# VGAM fitting a betabinomial model

I have a small question, given this:

fit <- vglm(cbind(R, N-R) ~ 1, betabinomial, lirat, trace=TRUE, subset=(N > 1))


Why should I do cbind(R, N-R)? Can someone explain this simple step to me? If I leave out that part, I get an error saying that I can only fit 0, 1. But in the example here, $Y$ can contain a lot of different values.
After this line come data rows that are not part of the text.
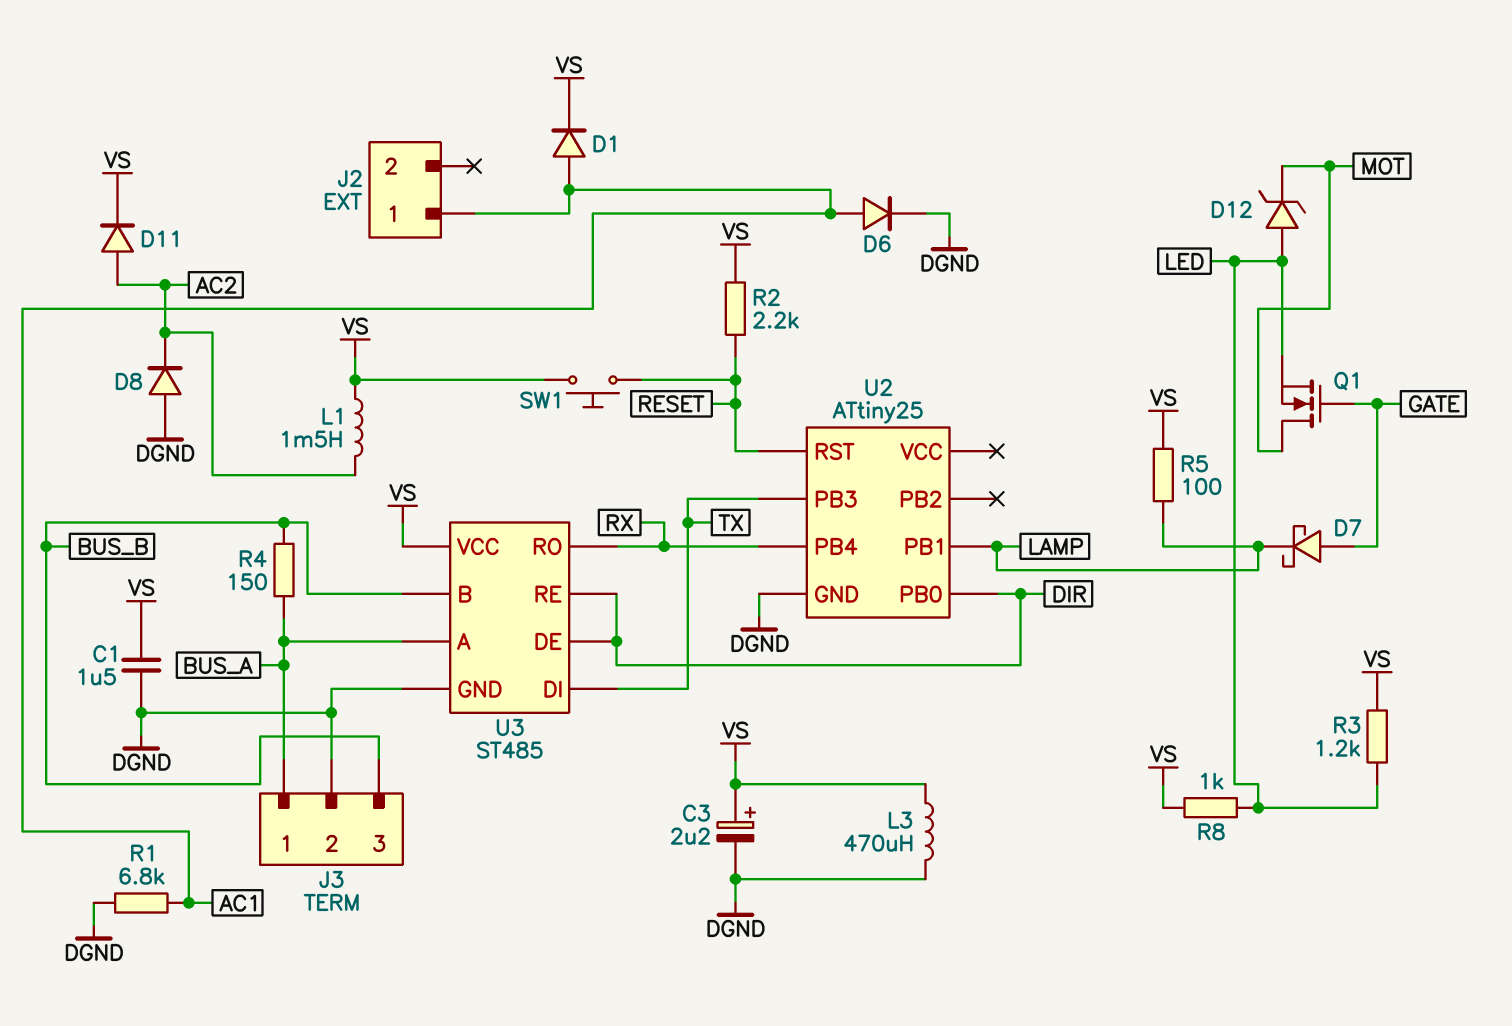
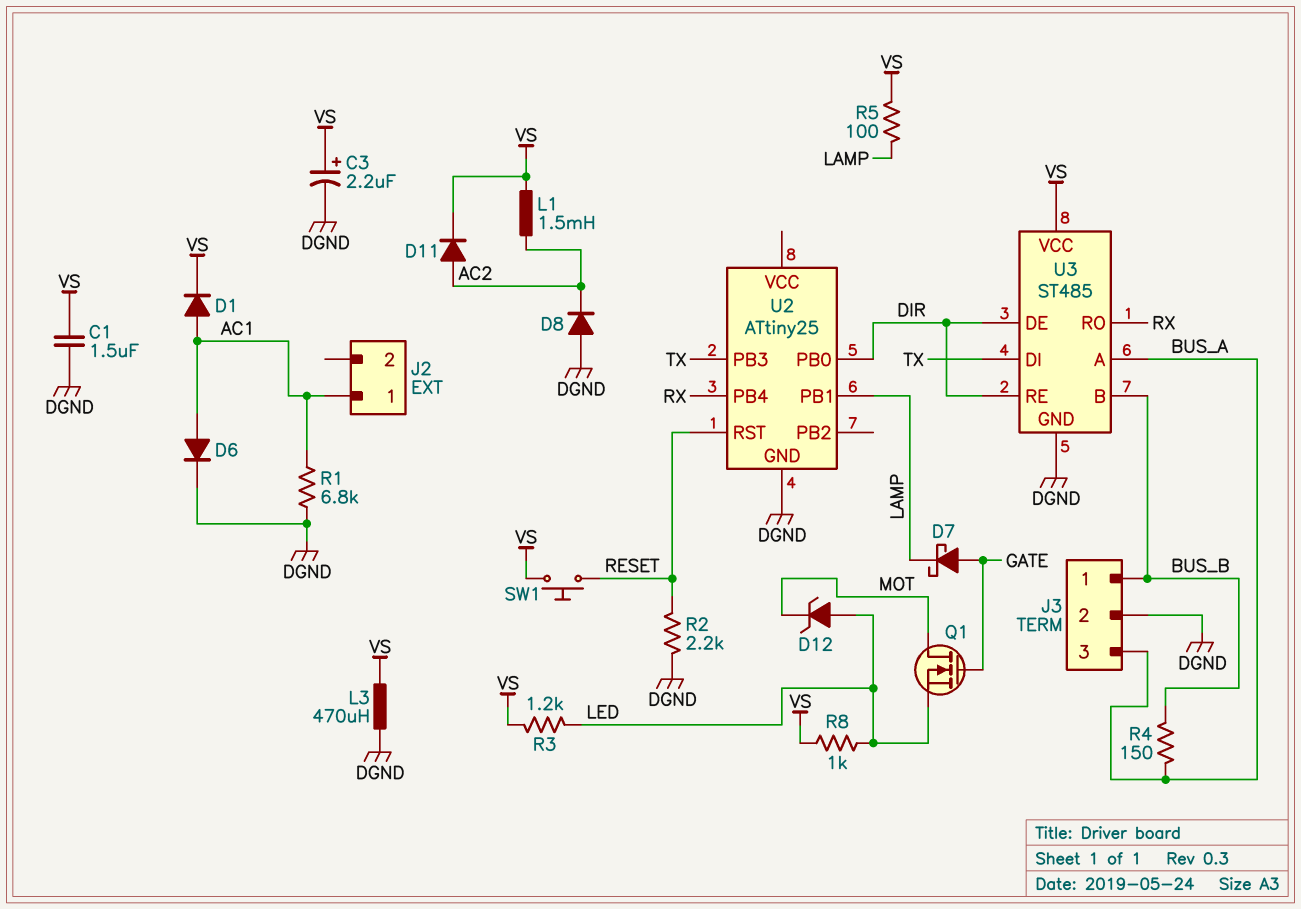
J3 pin 1: BUS_A -> BUS_B
J3 pin 3: BUS_B -> BUS_A
R2: 2.2k (RESET, VS) -> 2.2k (DGND, RESET)

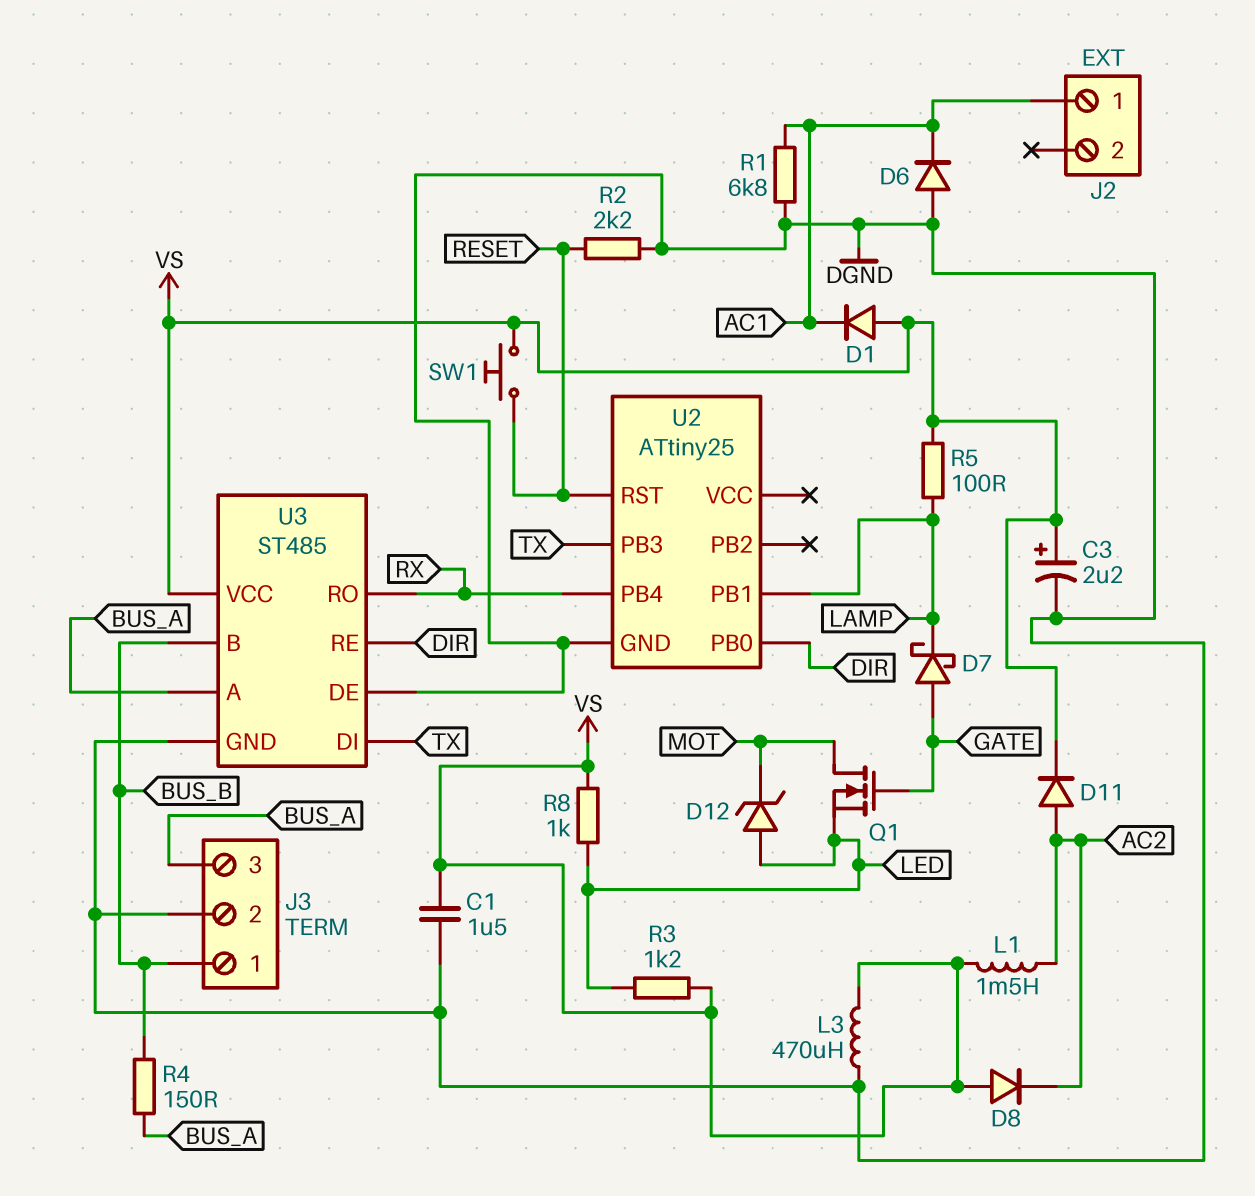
D1: diode (A AC1, K VS) -> diode (A VS, K AC1)
D6: diode (A AC1, K DGND) -> diode (A DGND, K AC1)
D8: diode (A DGND, K AC2) -> diode (A VS, K AC2)
U3 pin DE: DIR -> DGND

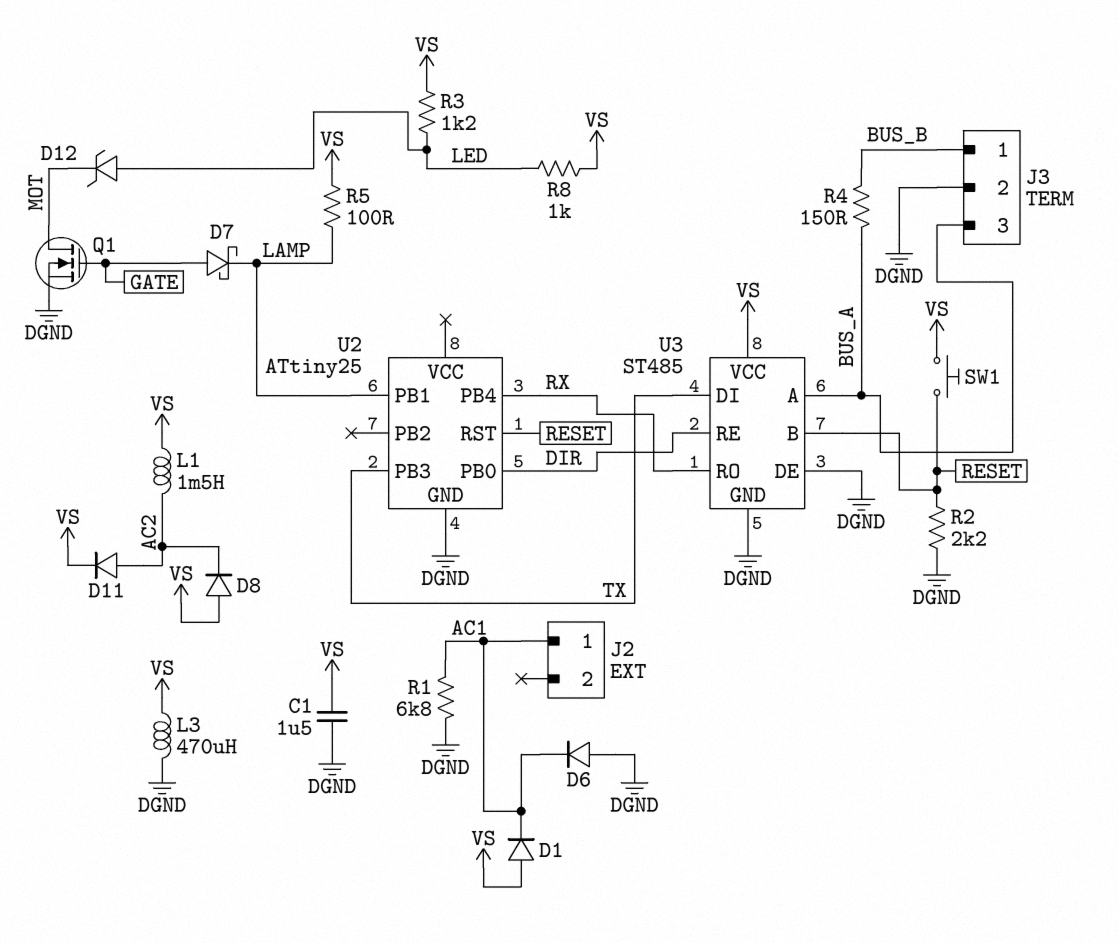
C3: 2.2uF (plus VS, minus DGND) -> none
Q1: NMOS (G GATE, D MOT, S LED) -> NMOS (G GATE, D MOT, S DGND)
U3 pin B: BUS_B -> RESET

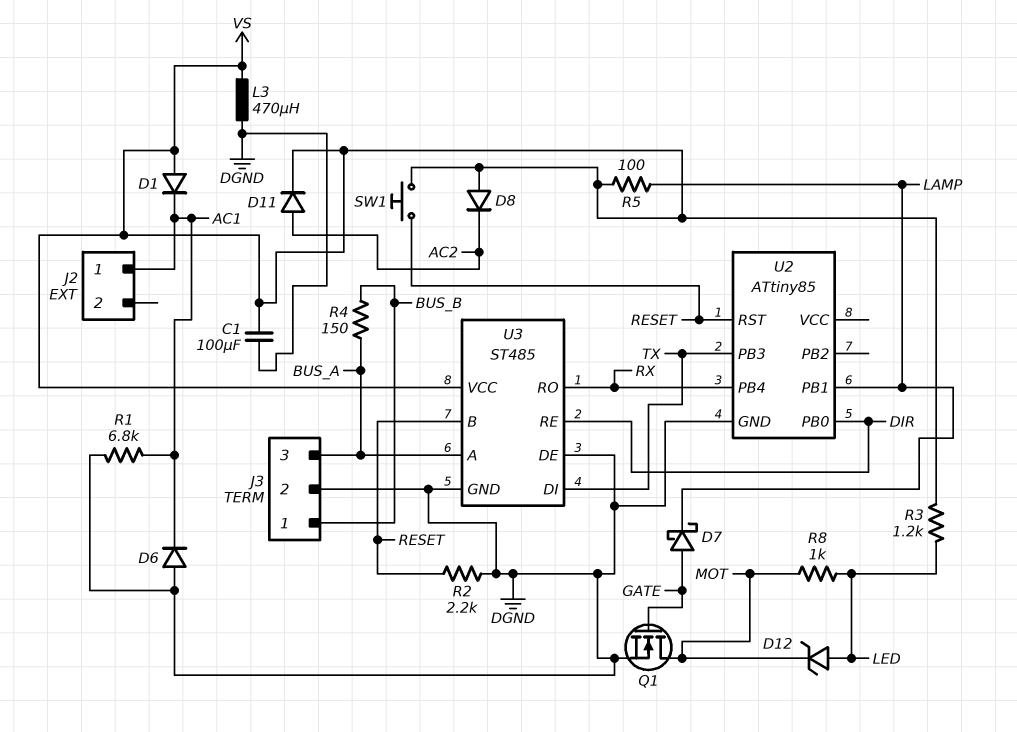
C1: 1.5uF (DGND, VS) -> 100uF (DGND, VS)
L1: 1.5mH (AC2, VS) -> none
R8: 1k (LED, VS) -> 1k (LED, MOT)
U2: ATtiny25 -> ATtiny85

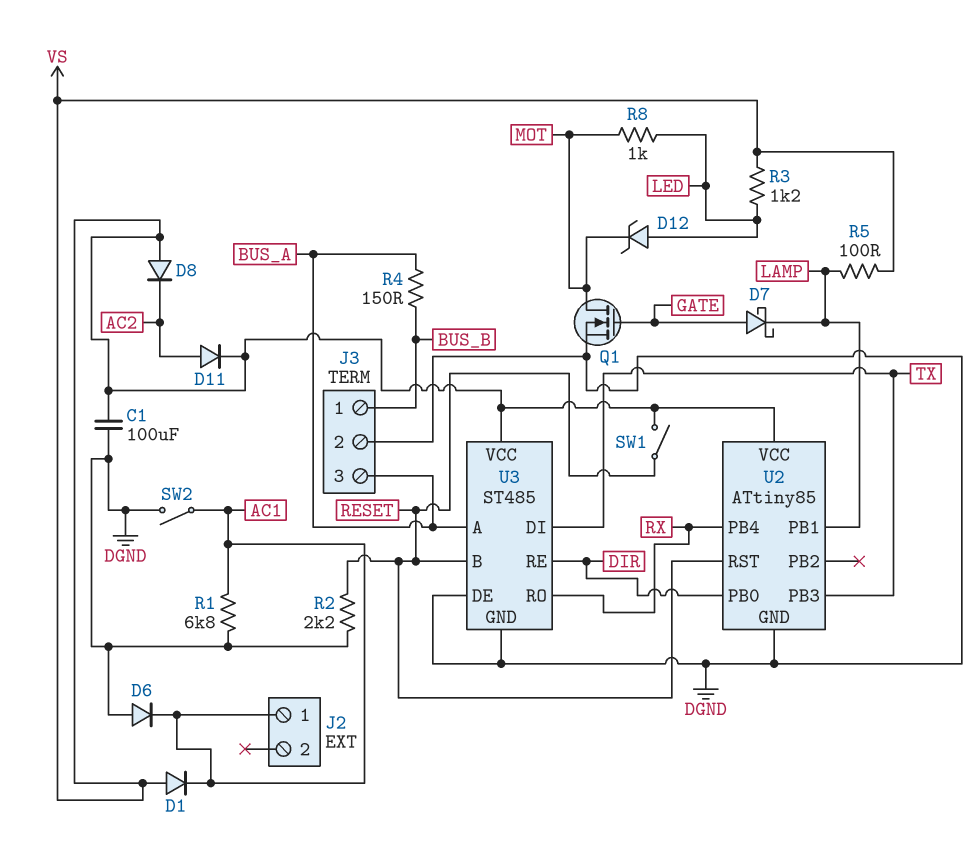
L3: 470uH (DGND, VS) -> none
SW1: button (RESET, VS) -> switch (RESET, VS)
SW2: none -> switch (AC1, DGND)
U2 pin VCC: none -> VS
• Although the question explicitly asks about R code, the real issue is understanding the nature of the beta binomial distribution--ie, a statistical issue. The issue & the answer would be the same for any software. This should be on topic here, IMO. – gung - Reinstate Monica Jul 16 '15 at 19:08

The binomial distribution is the distribution of the number of 'successes' out of a known, finite number of 'trials' (e.g., heads on a certain number of coin flips). With a fixed probability of success, $\pi$, and a fixed number of trials, $n$, the variance of the number of successes is fixed as well. A typical logistic regression scenario has Bernoulli data (a single coin flip) as its response, but when you have binomial data with $n>1$ per observation, you can find that the response data vary more than they ought to. In that case, the assumptions of a binomial GLiM will be violated.
The beta binomial distribution relaxes that assumption. It contains three parameters, $n, \alpha, \& \beta$, which gives it additional flexibility to address the overdispersion in the situation described above. The important point here, though, is that the overdispersion / greater variance can only exist with data that are counts of successes out of $n>1$ trials. Thus, R (or any other software) needs the data to be in that form to fit the model. SAS, for example, uses events/trials; R uses cbind(successes, failures), which is equivalent. (For what it's worth, in the documentation page you link to, I see only cbind(successes, failures) in the examples listed.)